廊下に出た各クラスの新入生達。
中学では上級生だった彼等も、高校では下級生である。
実質、小中高と三回目の入学式になる訳だが、それでもなかなか慣れるものではない。
自重気味に小声でざわめき戸惑いながら、うろ覚えの順番で廊下に並び出す。
教室から出た明彦は、隣のクラス___A組に目をやる。
そこには相川みすずと他数名の女子に弄られながらジタバタしてる由佳の姿があった。
「心配する必要、あるワケねーな」
明彦が小さく呟く。
「・・・どうかした?」
「うんにゃ、何でもねー。
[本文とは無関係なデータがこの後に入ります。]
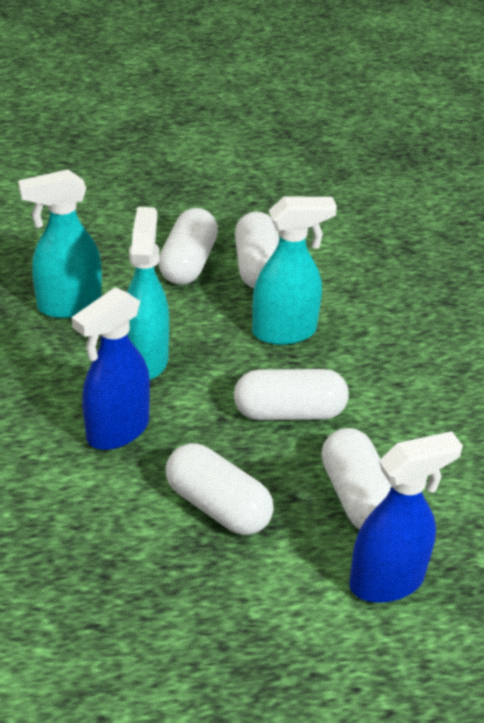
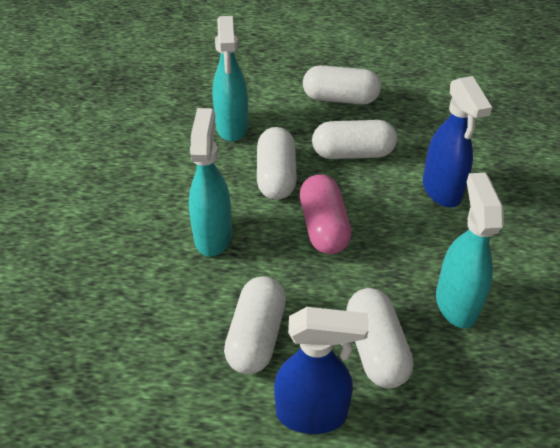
pink capsule: 0 -> 1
ほれ、並んだ並んだ」
そっけなく自分の並び位置へと歩いていく明彦。
弘樹はついさっきまで彼が見ていた方向へ目を向けると、どういう事なのかすぐに理解した。
「・・・・・」
もみくちゃに弄られてはいるが、元気そうな由佳の姿を見て『なるほど』と心の中で思った。
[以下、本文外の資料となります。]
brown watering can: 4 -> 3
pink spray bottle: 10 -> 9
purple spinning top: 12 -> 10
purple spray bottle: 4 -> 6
周囲のヒソヒソ声が徐々に大きくなり、生活指導の葵烈火が生徒達をたしなめる。
「アンタ達ー、しーずーかーに。中坊のガキンチョじゃないのよ」
「先生、俺ら少し前までチューボーだったんすけど」
「お だ ま り。この背中の4文字が見えないのかしら?」
・・・生徒達は思った。何で縦に書いてあるんだろう、と。
他の生徒がお喋りする中、あかりは素直に口を閉じていた。
隣の女子達も彼女にならってか、それとも何をどうしたら良いものかと悩んで動けないだけなのか、B組の女子は静かであった。
もとい、A組の女子が騒がしかっただけかもしれない。
「べーろべろべーっだ」
隣のクラスの列に並んでいる由佳が、明彦のほうに向かってあっかんべーをしている。
そして兄である明彦も・・・「おしりぺんぺん♪」と兄妹揃って非常に低レベルな争いをしていた。
ガシッ
「恥ずかしいからやめなさい」
「あいだだだだだっ、み、耳引っ張るな!」
あかりが明彦の耳たぶを思い切りつねりあげた。まるで『お母さん』である。
それを見た由佳はざまーみろと小悪魔な笑みを浮かべ、今度は弘樹に向かって小さく叫んだ。
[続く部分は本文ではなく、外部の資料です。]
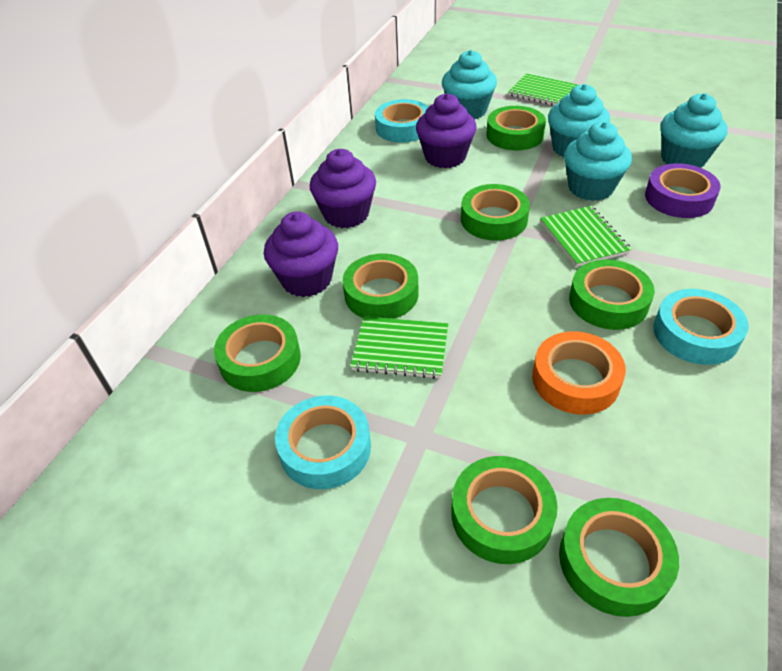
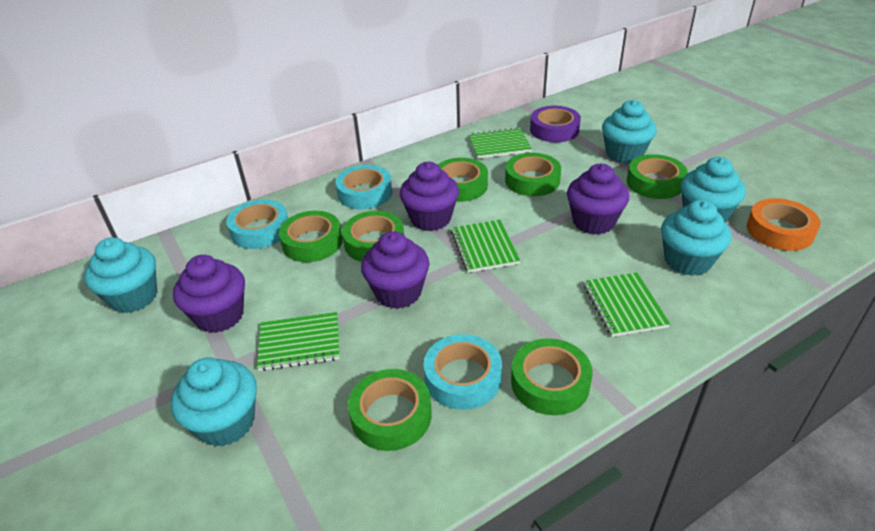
green notebook: 3 -> 4
purple cupcake: 3 -> 4
turquoise cupcake: 4 -> 5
「おーい、ひろぽーん。後でそっちに遊びに行くからねー」
手を大きく振る由佳に、弘樹は無言で小さく手を振って返した。
「はーい、戦闘員シ○ッカーのみなさん整列。返事は イーーッ 以外認めないわよー」
「先生、ボケでおしゃべりを拡大させないでください」
「穂之村さん、良いツッコミよ。ボケかます先生としては嬉しい限りだわ」
「私は全然嬉しくありませんっ」
あかりの言葉を聞いているのかいないのか、烈火は胸ポケットからホイッスルを取り出し口に咥えた。
ピッ
笛の音が廊下に響き渡り、全員の視線が烈火のもとに集中する。
「大野先生、そろそろお願いしまーす」
彼女の合図により、A組の列が前進を始める。
「それじゃみんな、先生にちゃんと付いて来てね。迷子になっちゃダメよー」
「・・・どうやって迷子になるんだろう」
弘樹がぽそりと呟いた。
そしてB組が前進を始める。
・
・
・
その後に、
1年C組のクラスが後を追う形で進むはずだったのだが___
「お前達、自分の番号すら分らんのか? よくもこの学校の敷居が踏めたものだな。程度の低さに呆れて言葉も出ない」
30代半ばぐらいか、肌が浅黒くサングラスをかけた男の声だけが廊下に響き渡る。
まるでハリウッド映画に出てきそうな俳優のような面構えとドスの聞いた低い声。ヤクザ顔負けの迫力があった。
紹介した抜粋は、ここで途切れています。